Dirut Garuda: Pelibatan Pilot TNI AU Jadi Pilihan Terakhir - Kompas.com

Dirut Garuda: Pelibatan Pilot TNI AU Jadi Pilihan Terakhir

Kompas.com - 11/06/2018, 15:00 WIB
Direktur Utama Garuda Indonesia Pahala Nugraha Mansury saat mengecek arus mudik di Terminal 3 Bandara Soekarno-Hatta, Tangerang, Senin (11/6/2018).KOMPAS.com / ANDRI DONNAL PUTERA Direktur Utama Garuda Indonesia Pahala Nugraha Mansury saat mengecek arus mudik di Terminal 3 Bandara Soekarno-Hatta, Tangerang, Senin (11/6/2018).

TANGERANG, KOMPAS.com — Direktur Utama Garuda Indonesia Pahala Nugraha Mansury memastikan rencana manajemen merekrut pilot TNI AU sebagai pilihan terakhir.

Prioritas utama Garuda saat ini adalah untuk mencukupi kebutuhan pilot dengan merekrut kandidat penerbang dari internal Garuda Indonesia.

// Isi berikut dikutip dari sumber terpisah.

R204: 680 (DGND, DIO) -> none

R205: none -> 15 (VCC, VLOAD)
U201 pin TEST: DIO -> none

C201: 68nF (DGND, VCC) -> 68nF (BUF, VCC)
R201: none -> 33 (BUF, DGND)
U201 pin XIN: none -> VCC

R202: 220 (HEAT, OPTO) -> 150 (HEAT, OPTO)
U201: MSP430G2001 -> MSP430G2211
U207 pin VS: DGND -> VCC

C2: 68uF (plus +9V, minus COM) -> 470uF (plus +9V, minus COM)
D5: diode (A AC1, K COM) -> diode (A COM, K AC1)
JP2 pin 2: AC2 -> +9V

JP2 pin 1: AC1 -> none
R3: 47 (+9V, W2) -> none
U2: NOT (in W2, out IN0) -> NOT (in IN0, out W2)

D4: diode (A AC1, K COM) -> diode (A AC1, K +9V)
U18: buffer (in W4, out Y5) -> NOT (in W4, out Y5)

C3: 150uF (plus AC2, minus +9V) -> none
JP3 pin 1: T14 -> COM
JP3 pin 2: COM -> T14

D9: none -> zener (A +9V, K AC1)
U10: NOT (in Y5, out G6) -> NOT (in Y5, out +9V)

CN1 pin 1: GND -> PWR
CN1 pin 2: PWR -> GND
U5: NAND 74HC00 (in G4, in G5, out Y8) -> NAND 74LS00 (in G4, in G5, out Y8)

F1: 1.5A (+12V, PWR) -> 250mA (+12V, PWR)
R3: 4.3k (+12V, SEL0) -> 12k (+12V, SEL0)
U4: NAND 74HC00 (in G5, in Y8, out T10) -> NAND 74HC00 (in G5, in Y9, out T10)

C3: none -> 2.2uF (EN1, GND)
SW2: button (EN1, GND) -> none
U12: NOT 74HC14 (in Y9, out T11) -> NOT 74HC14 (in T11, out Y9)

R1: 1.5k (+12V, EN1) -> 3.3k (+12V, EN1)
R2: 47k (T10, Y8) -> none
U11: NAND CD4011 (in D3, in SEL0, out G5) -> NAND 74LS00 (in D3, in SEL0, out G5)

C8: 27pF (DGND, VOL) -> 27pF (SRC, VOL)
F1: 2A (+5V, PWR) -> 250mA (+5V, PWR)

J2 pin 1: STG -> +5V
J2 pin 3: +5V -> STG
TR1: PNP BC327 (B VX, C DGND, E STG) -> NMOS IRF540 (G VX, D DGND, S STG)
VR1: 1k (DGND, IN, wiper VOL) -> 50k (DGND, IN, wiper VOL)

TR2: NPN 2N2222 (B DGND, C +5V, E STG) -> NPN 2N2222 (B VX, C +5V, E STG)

"Prioritas utama kami adalah memastikan adanya kecukupan penerbang dengan cara rekrutmen, upgrading, dan training bagi pilot-pilot sehingga sampai akhir tahun nanti bisa diperoleh tambahan captain melalui internal sendiri," kata Pahala saat ditemui di Terminal 3 Bandara Soekarno-Hatta, Tangerang, Senin (11/6/2018).

Baca: Ini Penjelasan TNI AU Soal Kesiapan Pilot Militer untuk Garuda

Menurut Pahala, rencana merekrut pilot TNI AU merupakan langkah terakhir jika kebutuhan pilot masih belum tercukupi dari internal Garuda Indonesia. Langkah ini disebut Pahala sebagai upaya manajemen dalam memenuhi kebutuhan pilot yang dipastikan meningkat setiap tahun.

"Hal yang utama buat kami adalah memperoleh tambahan captain yang berasal dari dalam Garuda sendiri," tutur Pahala.

Dia juga menekankan rencana merekrut pilot TNI AU tidak berhubungan dengan ancaman mogok para pilot beberapa waktu lalu.

Terlepas dari konflik di tubuh perusahaan maskapai pelat merah tersebut, kebutuhan pilot khususnya dan kru kokpit pada umumnya memang selalu meningkat seiring dengan pertumbuhan produksi kegiatan perusahaan tiap tahun sebesar 11-12 persen.

Terlebih, tahun ini ada banyak pergelaran yang membutuhkan kesiapan dari maskapai penerbangan komersial. Diawali dengan musim angkutan Lebaran pada 8-24 Juni 2018, dilanjutkan dengan angkutan haji, Asian Games, IMF-World Bank Group Annual Meeting, hingga libur Natal dan Tahun Baru.